15. peony peony and lilies その④ ☆
奈落の底に落ちる穴は、いつも突然口を開けるものらしいわね。
グラリと意識が揺れたあと、ふわりと宙に浮く感覚。筋肉が硬直し固まったした後、ガクンというショックを感じ身体を重力に鷲掴みにされた。
あたしはまた地の底へと落ち始める。
寸前、目の前の美しいひとが慌てて立ち上がり、こちらへと手を延ばすのが見えたけど、救いの手はあたしまで届かなかった。
花弁の唇が、あぶないって動いた。
駒が散らばる。
転がる女王の駒。
対局の途中だったのに邪魔してごめんなさい。
伸ばされた指先。
どこかで見覚えがあるような……。
(はらはら、ひらひら)
花びらが舞う。
どこまで行くの――。
落ちていくあたしの前に現れるうさぎ。丸縁眼鏡をかけた足の悪いうさぎ。
懐中時計を探しているの?
(はらはら、ひらひら)
巨大な時計の針が、反対回りで近づいてくる。逃げなきゃ。
もがいても、穴底へと導かれる身体は言うことを聞いてくれないの。
どうしてこの幻覚が反復されるんだろう?
どんな意味があるの? なにを伝えたいの?
(誰か助けて!)
ループホールは無限の深さ。
新たな幻覚の波が押し寄せて来たわ。今度は、なに?
彼方でうさぎが顔を歪めている。
笑っているのか、泣いているのか。判断がつかないのが厄介ね。
ザザザッ……と目の前をかすめたのは、薄紅色の破片。
払い除けた先に見えたのは――。
楽器を弾くひと。
さんざと降る花の雨。
そうだ、これは以前に視た風景。
逆再生される幻視の記憶。
(はらはら、ひらひら)
重ねた手のひら。
強く引っ張られてくぐるサイズの小さなドア。
ドアの向こうから誘う手。
そうだ! あたしの前に差し出されたあの手。
あれはあなただったの?
予知夢だったというの?
どこまで行けばいいの?
これは幻覚だってわかっているのに、入り込んだらここから抜け出せないの。
なぜ?
♡ ♡ ♡ ♡
「あぶない、お嬢さん」
がっしりとした手が、あたしの肩を捕まえた。
その手の力強さで意識は現実に戻される。
あたしは卒倒するところだったらしい。ひっくり返りかけた身体を後ろから支えてくれたのは、カッコよさと思慮深さを兼ね備えた素敵なおじさまだった。

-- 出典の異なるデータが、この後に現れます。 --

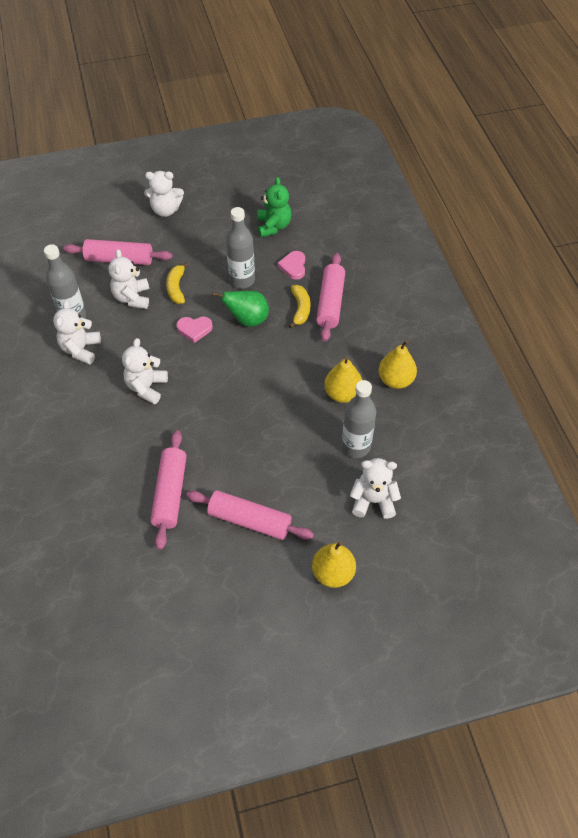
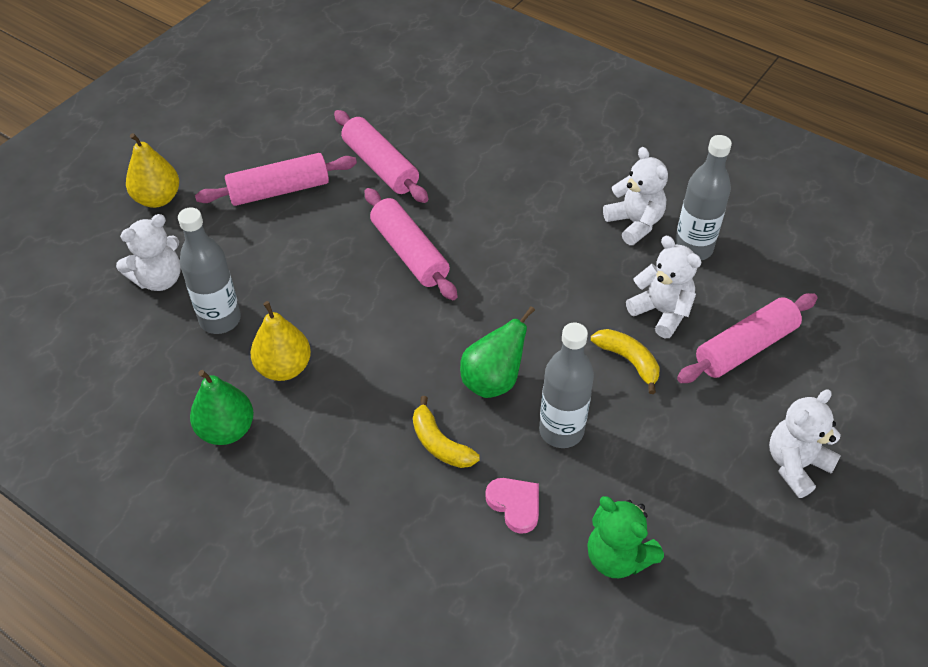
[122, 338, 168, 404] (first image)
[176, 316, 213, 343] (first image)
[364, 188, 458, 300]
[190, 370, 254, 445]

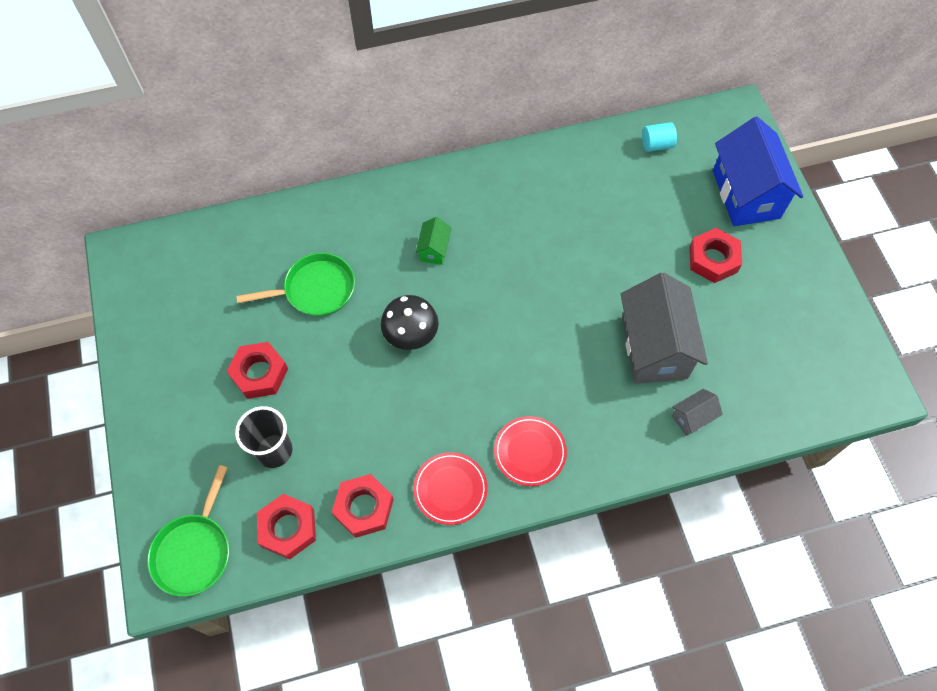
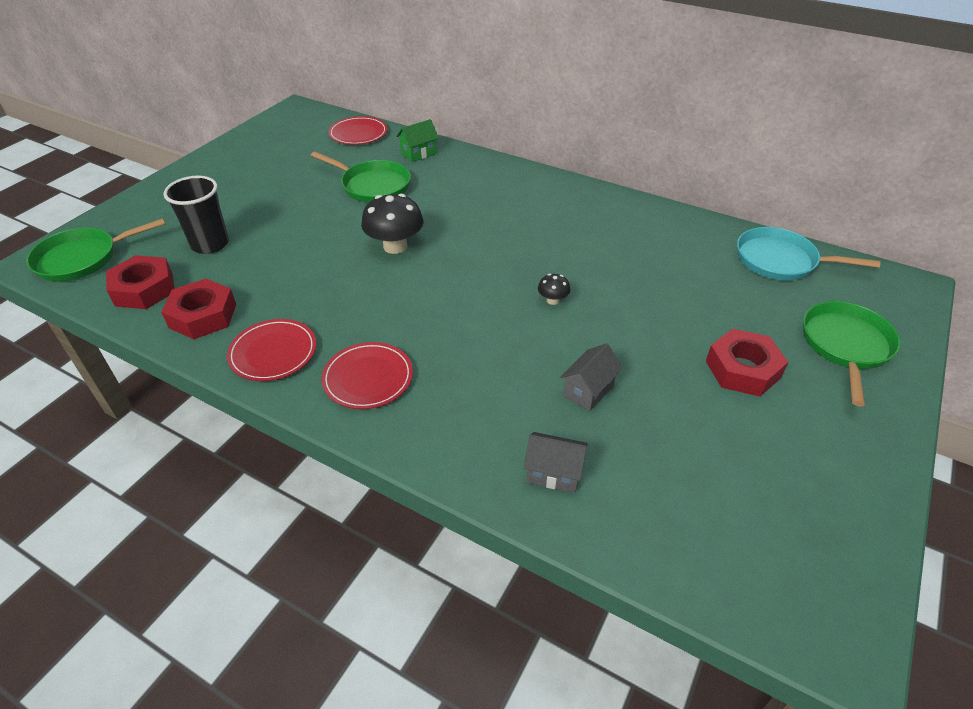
[227, 342, 288, 399] (first image)
[396, 119, 439, 162]
[560, 344, 623, 411]
[737, 227, 880, 281]
[803, 301, 900, 406]
[328, 116, 388, 145]
[538, 274, 570, 305]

止まっていた呼吸が戻ると、店内のBGMやら談笑の声が一挙に耳に飛び込んできた。賑やかな空気が温かく感じる。
体内時計ではずいぶん落下を続けていたけど、実際には数秒にも満たない間の事だったらしいわ。
「大丈夫ですか?」
2〜3秒、おじさまの端正なお顔に見惚れてしまった。
長身で、なおかつスーツの上からでも筋肉質の引き締まった肉体の持ち主なんだろうな、と想像できちゃう均整の取れた姿態ね。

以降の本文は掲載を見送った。